2. MiLAC for MIMO Beamforming and Capacity-Achieving Designs

MiLAC architecture provides a physical implementation for analog-domain beamforming, where the joint transmit and receive scattering matrices $\Theta_F$ and $\Theta_G$ are synthesized to diagonalize the wireless channel $\mathbf H$ into its dominant eigenmodes. Under perfect channel state information (CSI) and water-filling, the MiLAC-aided system capacity for $N_S$ streams and $N_T$ antennas is (Nerini et al., 6 Jun 2025, Nerini et al., 18 Jun 2025): $C_{\text{MiLAC}} = \sum_{s=1}^{N_S} \log_2\left(1+\frac{P_T p_s^\star \lambda_s}{4\,\sigma^2}\right)$ where $\lambda_s$ are singular values from the SVD of $\mathbf H$ , $p_s^\star$ optimal powers, and the necessary MiLAC scattering matrices are constructed in closed-form to realize the required right and left singular vector subspaces.

MiLAC thus achieves the same information-theoretic capacity as fully digital beamforming in single-user and decorrelated multi-user scenarios, while drastically reducing the number of required RF chains to the number of streams, $N_S$ , compared to $N_T$ digitally (Nerini et al., 6 Jun 2025, Nerini et al., 18 Jun 2025).

3. Beamforming Flexibility, Algorithmic Design, and Joint Optimization

MiLAC’s physically implementable beamforming matrices are constrained compared to fully digital architectures. The set of feasible precoders $\mathbf F$ satisfies semi-unitary constraints, enforcing mutual orthogonality under full transmit power. For general multi-user MISO scenarios, especially with correlated channels, these restrictions result in performance loss relative to unconstrained digital beamforming due to limited orthogonality and reduced radiated power for fixed $\{p_k\}$ (Fang et al., 5 Jan 2026, Wu et al., 15 Jan 2026).

Joint optimization involves maximizing sum-rate under the MiLAC constraints: $\max_{\{\mathbf p\},\,\Theta} \sum_{k=1}^K \log_2\left(1+\mathrm{SINR}_k\right)$ where

$\mathrm{SINR}_k = \frac{p_k|\mathbf h_k^H\mathbf f_k|^2}{\sum_{i\neq k}p_i|\mathbf h_k^H\mathbf f_i|^2+\sigma_k^2}$

subject to $\Theta^H\Theta=\mathbf I_N$ , $\Theta=\Theta^T$ , $\sum_k p_k\le P_{\max}$ . Nonconvexity is addressed via fractional programming and block-coordinate descent—for example, alternating auxiliary variable updates, KKT-based power allocation, and symmetric-polar decomposition for the scattering-matrix update (Fang et al., 5 Jan 2026). The complexity scales as $\mathcal O((K+L)^3)$ per inner iteration.

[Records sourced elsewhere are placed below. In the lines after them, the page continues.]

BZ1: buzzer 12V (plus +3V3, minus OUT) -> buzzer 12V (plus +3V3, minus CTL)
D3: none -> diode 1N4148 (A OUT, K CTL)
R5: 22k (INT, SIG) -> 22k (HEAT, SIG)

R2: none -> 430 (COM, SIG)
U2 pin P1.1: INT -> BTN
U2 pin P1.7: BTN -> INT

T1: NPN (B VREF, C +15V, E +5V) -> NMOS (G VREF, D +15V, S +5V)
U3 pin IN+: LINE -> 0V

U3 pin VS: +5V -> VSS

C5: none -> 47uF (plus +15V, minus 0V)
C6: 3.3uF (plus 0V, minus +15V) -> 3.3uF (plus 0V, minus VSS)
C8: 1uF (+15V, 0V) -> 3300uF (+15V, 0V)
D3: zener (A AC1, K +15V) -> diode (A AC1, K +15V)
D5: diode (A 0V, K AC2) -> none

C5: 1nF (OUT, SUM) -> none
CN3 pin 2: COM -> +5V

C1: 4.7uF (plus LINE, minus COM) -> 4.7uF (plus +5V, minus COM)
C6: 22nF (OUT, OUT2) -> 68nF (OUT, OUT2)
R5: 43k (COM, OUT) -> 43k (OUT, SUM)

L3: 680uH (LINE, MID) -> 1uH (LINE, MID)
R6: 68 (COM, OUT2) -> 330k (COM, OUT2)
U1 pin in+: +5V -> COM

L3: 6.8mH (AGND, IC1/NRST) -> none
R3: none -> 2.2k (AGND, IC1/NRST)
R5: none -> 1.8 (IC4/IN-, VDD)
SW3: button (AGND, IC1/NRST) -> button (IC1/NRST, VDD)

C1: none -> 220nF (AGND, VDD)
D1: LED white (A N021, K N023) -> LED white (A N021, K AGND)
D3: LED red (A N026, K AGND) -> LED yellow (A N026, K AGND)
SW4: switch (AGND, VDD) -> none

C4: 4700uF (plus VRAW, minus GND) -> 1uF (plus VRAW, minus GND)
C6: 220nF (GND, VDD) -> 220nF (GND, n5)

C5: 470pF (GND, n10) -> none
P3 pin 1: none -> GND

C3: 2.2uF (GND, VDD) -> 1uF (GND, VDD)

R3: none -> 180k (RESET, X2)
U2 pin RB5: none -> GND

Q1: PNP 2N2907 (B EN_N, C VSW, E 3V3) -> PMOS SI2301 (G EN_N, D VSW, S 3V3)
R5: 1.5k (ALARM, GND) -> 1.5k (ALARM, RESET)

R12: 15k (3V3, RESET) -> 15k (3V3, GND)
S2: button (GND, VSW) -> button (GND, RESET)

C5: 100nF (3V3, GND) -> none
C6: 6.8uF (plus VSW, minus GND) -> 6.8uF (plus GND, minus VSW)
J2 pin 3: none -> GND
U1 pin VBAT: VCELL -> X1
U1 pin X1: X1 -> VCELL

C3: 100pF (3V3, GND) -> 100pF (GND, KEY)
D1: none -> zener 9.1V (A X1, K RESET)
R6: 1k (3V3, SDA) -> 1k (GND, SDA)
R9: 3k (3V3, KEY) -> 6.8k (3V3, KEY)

4. Circuit Complexity and Scalable Topologies

A key MiLAC system-level distinction is the scaling of the required tunable impedance components. In the fully-connected topology, every port pair interacts, leading to circuit complexity $O((N_S+N_T)^2)$ . Stem-connected MiLACs, in contrast, organize port connectivity utilizing a reduced “center” set to maintain flexibility, lowering complexity to $O(N_S N_T)$ while preserving capacity-achieving performance (Nerini et al., 18 Jun 2025). This advancement enables practical implementation for gigantic-MIMO arrays (hundreds or thousands of antennas), facilitating analog-domain beamforming with linear hardware overhead, and no loss in achievable rate or flexibility in typical scenarios.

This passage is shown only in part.